- Born: William Avery Baker October 21, 1911 New Britain, Connecticut, U.S.
- Died: September 9, 1981 (aged 69) Cambridge, Massachusetts, U.S.
- Education: Massachusetts Institute of Technology (SB, 1934)
- Known for: Mayflower II, Maryland Dove, Reconstructions of colonial vessels
- Title: Curator, Francis Russell Hart Nautical Museum
- Spouse: Ruth Stuart (m. 1936)
- Awards: Honorary Member, Society of Naval Architects and Marine Engineers (1980)
- Scientific career
- Fields: Naval architecture, Maritime history
- Workplaces: Bethlehem Steel Corporation (Shipbuilding Division) Massachusetts Institute of Technology

= William A. Baker =

American naval architect and maritime historian

William Avery Baker (born in New Britain, Connecticut on 21 October 1911 – died 9 September 1981) was a distinguished naval architect of replica historic ships and a maritime historian, who was curator of the Francis Russell Hart Nautical Museum at Massachusetts Institute of Technology 1963–1981.

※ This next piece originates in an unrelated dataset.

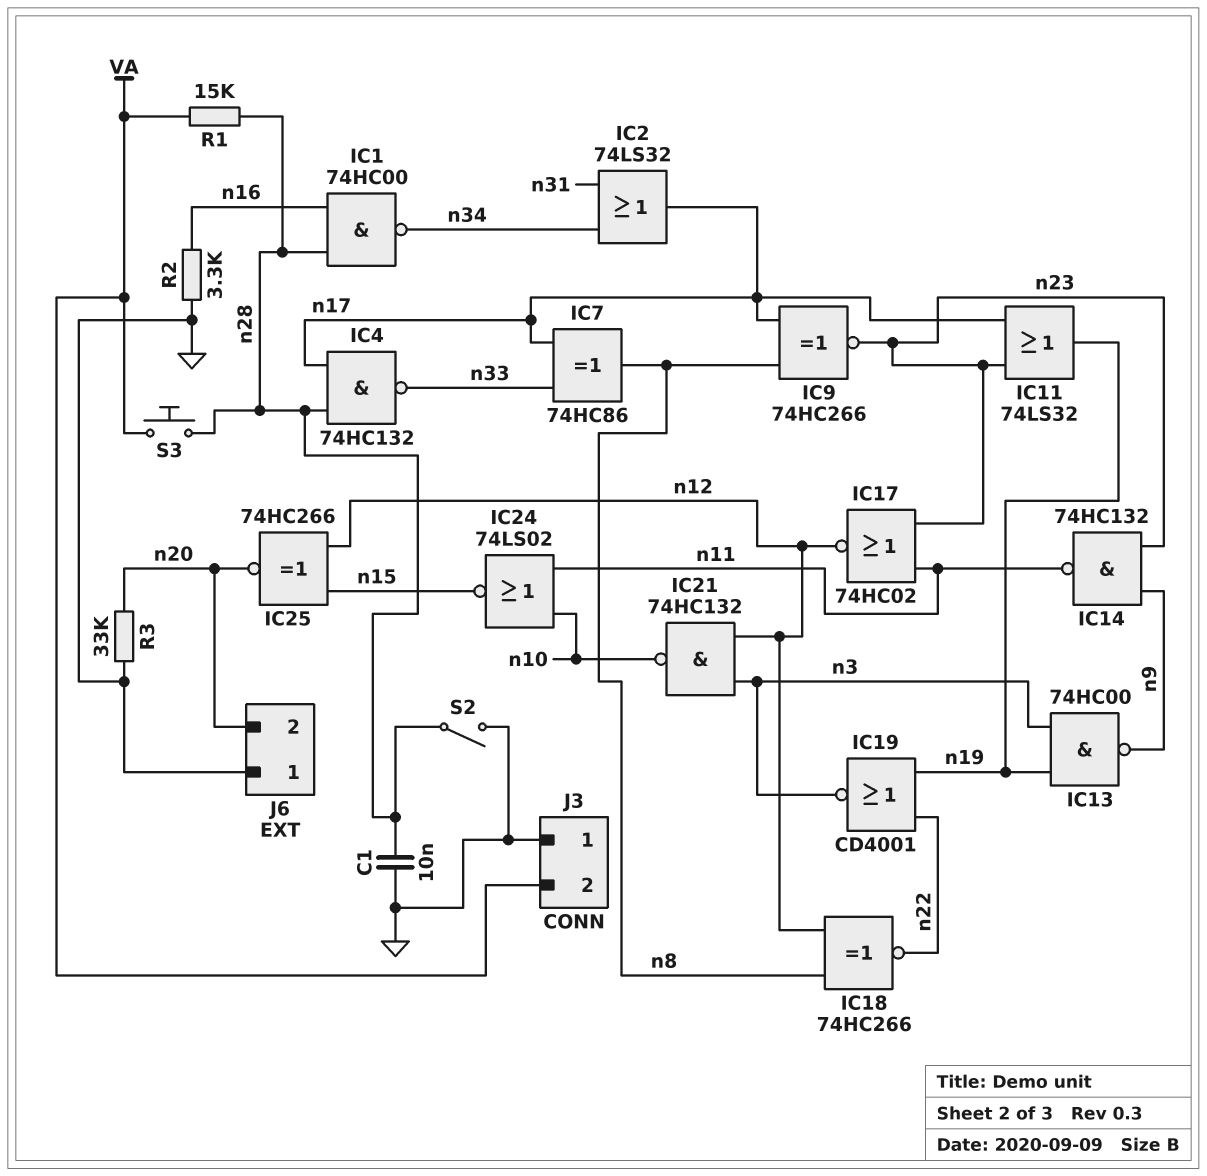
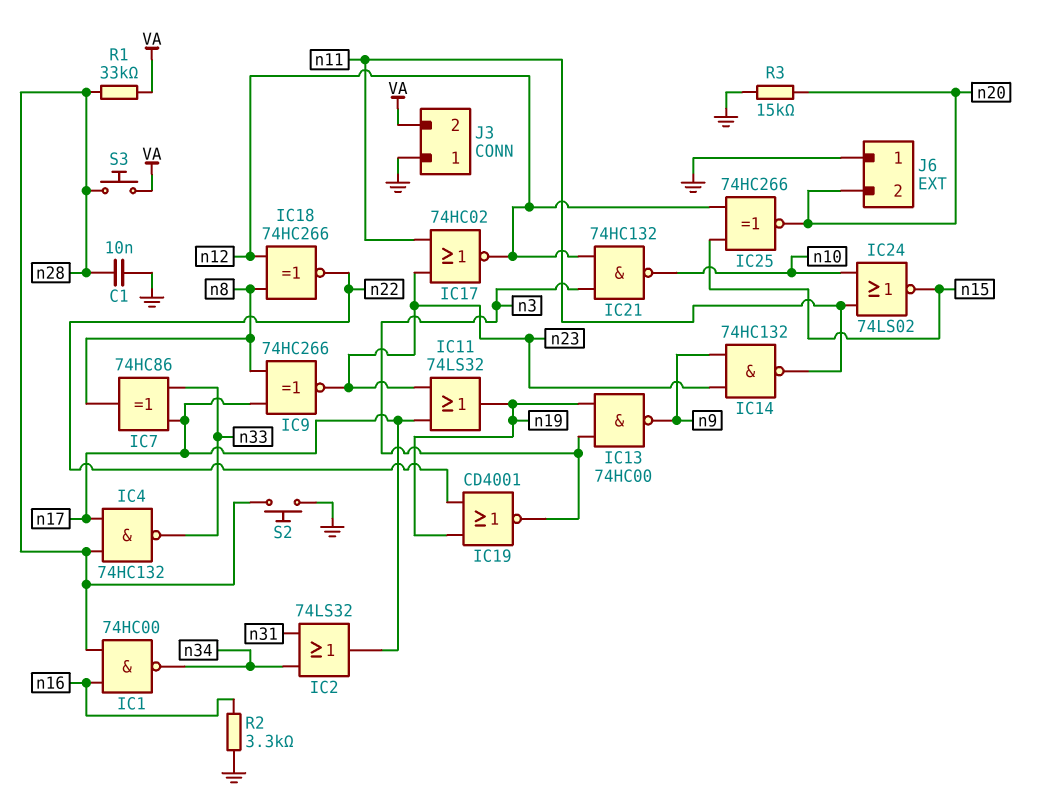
R1: 15k (VA, n28) -> 33k (VA, n28)
R3: 33k (GND, n20) -> 15k (GND, n20)
S2: switch (GND, n28) -> button (GND, n28)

==Early life and education==
The son of William Elisha Baker and his wife Margaret MacDonald Sanderson, William A. Baker was educated at the Massachusetts Institute of Technology, where he earned an S.B. degree in 1934 in the Department of Naval Architecture and Marine Engineering with a thesis on "Development of Catamaran Hulls" supervised by George Davis. On 2 May 1936, he married Ruth Stuart.

==Professional career==
In 1934, Baker joined the shipbuilding division of the Bethlehem Steel Corporation and became a registered professional engineer in the states of California and Massachusetts. Baker served with them until 1963, when he became curator of the Francis Russell Hart Nautical Museum and part time lecturer in the MIT Department of Ocean Engineering. He was the compiler of plans and specifications for a number of historic Ship replicas, including Gjoa in 1948, Mayflower II in 1957, Adventure in 1970, and Maryland Dove in 1978.

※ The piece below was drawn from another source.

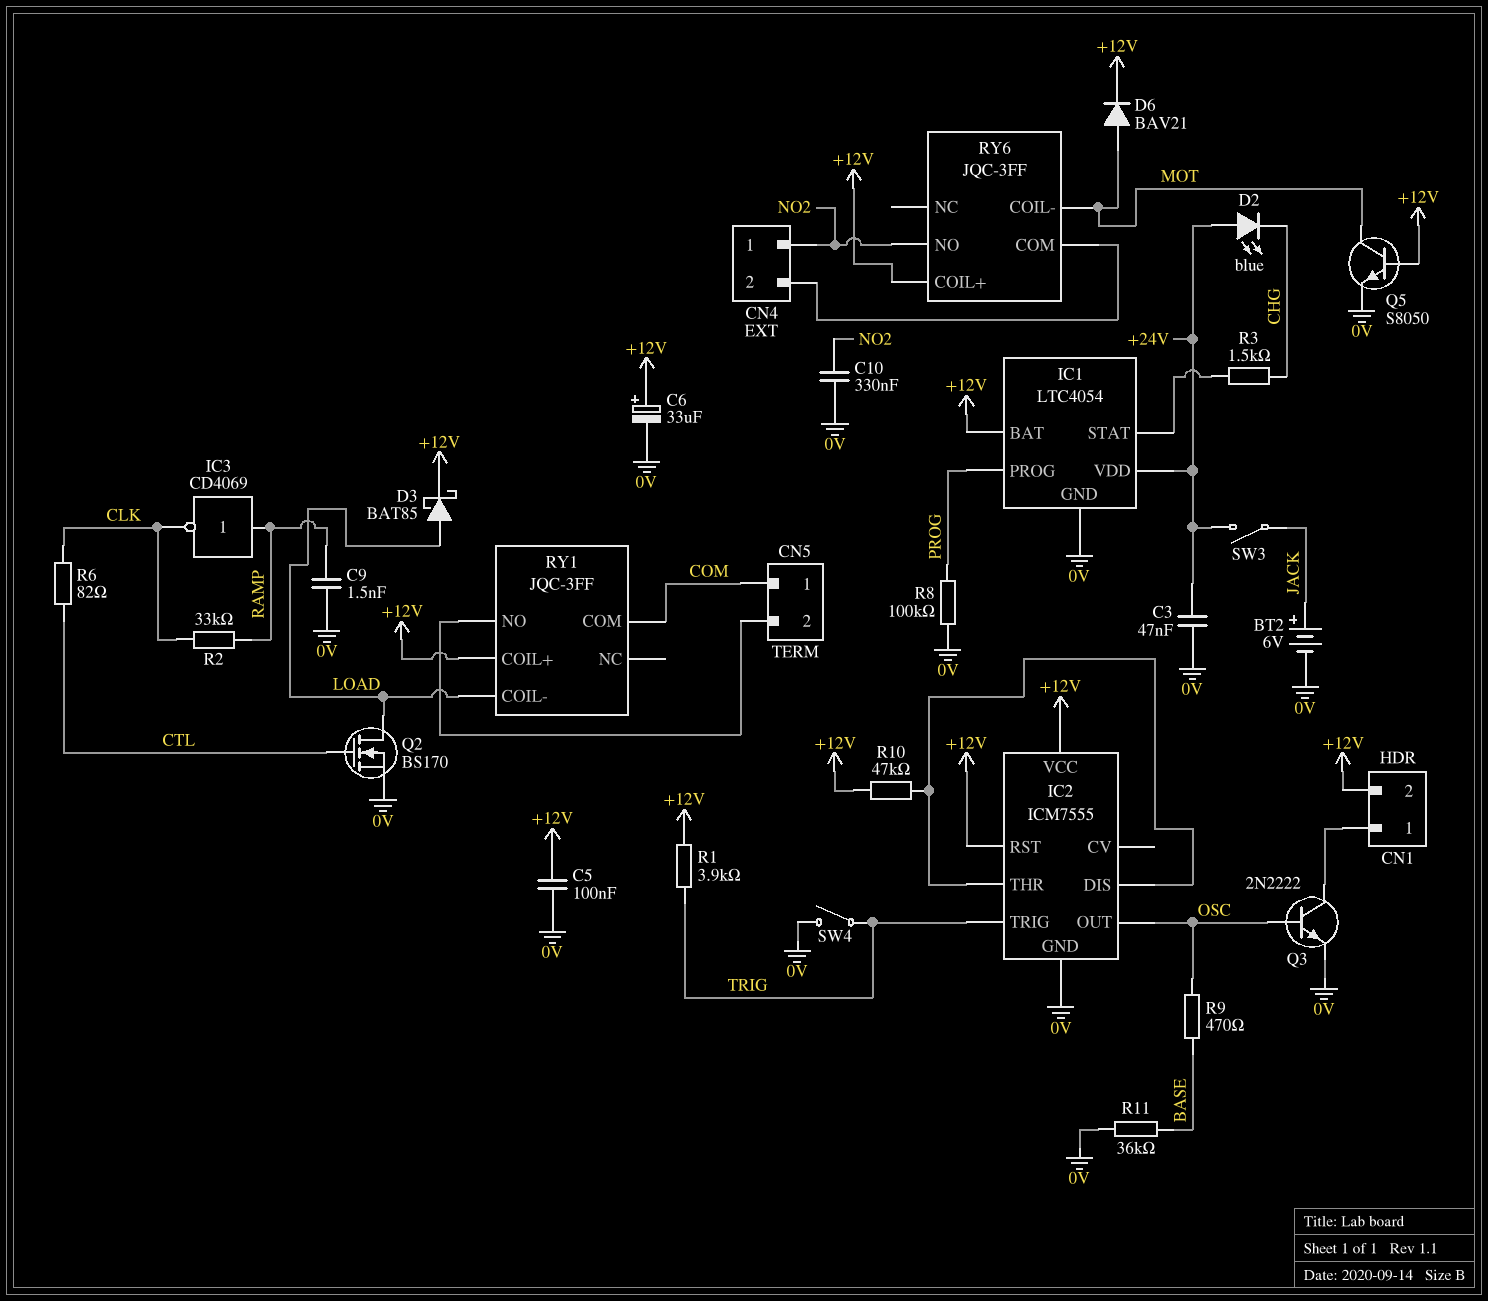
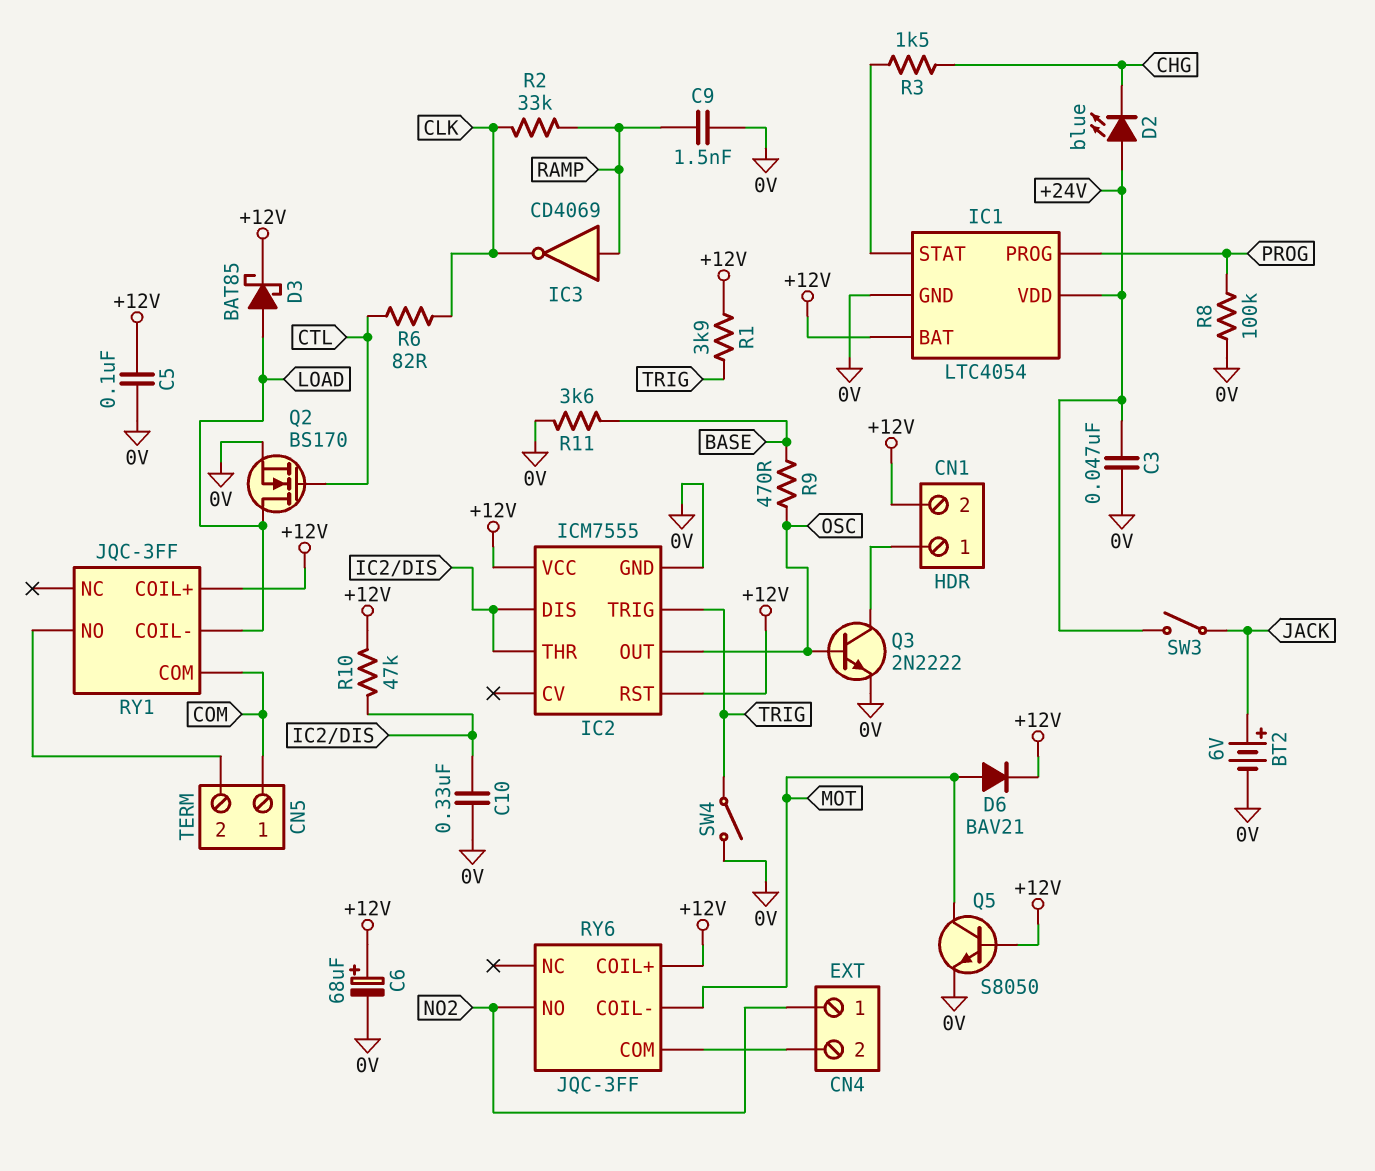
C6: 33uF (plus +12V, minus 0V) -> 68uF (plus +12V, minus 0V)
C10: 330nF (0V, NO2) -> 330nF (0V, IC2/DIS)
R11: 36k (0V, BASE) -> 3.6k (0V, BASE)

He served as a member of the editorial advisory board of the American Neptune, 1952–1981; Mystic Seaport, 1973–1981. He was a Fellow and trustee of the Pilgrim Society, Plimoth Plantation, and a member of the Society of Naval Architects and Marine Engineers, of which he was co-founder of the New England section in 1943 and served as secretary-treasurer, 1943–44, and chairman in 1957–58. He also served as secretary-treasurer of the Northern California section in 1949, and became an honorary member of the society in 1980. Among other organizations, he was a long-time member of the Hakluyt Society, the Society for Nautical Research and the Boston Marine Society. He was a founder and the first president of the North American Society for Oceanic History.

==Published works==

- The new Mayflower, her design and construction, by her designer. Illustrations by R.S. & W.A. Baker. Barre, Mass., Barre Gazette, 1958.
- Colonial vessels; some seventeenth-century sailing craft. Illustrated by the author. Barre, Mass., Barre Pub. Co., 1962.
- The engine powered vessel: from paddle-wheeler to nuclear ship. New York, N.Y.: Grosset & Dunlap, 1965.
- Sloops & shallops Barre, Mass., Barre Pub. Co. 1966; Columbia: University of South Carolina Press, 1988.
- The clipper ship. [Exhibition] Hayden Gallery, Massachusetts Institute of Technology, November 14 through December 2, 1966. [Cambridge, Mass.]: The Hayden Gallery, 1966.
- A history of the Boston Marine Society, 1742-1967. Boston: Boston Marine Society, 1968.
- A history of the first 75 years. Cambridge, M.I.T. Dept. of Naval Architecture and Marine Engineering, 1969.
- C. J. A. Wilson’s Ships. With notes and comments by William A. Baker. Introd. by Richard B. Holman. Barre, Mass., Barre Publishers, 1971.
- New England and the sea, by Robert G. Albion, William A. Baker, and Benjamin W. Labaree. Marion V. Brewington, picture editor. Middletown, Conn., Published for the Marine Historical Association, Mystic Seaport, by Wesleyan University Press [1972].
- "Maritime History of Bath Maine and the Kennebec River Region, Vol. I and Vol . II" Marine Research Society of Bath, 1973
- Maine shipbuilding: A bibliographical guide. Portland: Maine Historical Society, 1974.
- The Mayflower and other colonial vessels. Annapolis, Md.: Naval Institute Press, A 1983.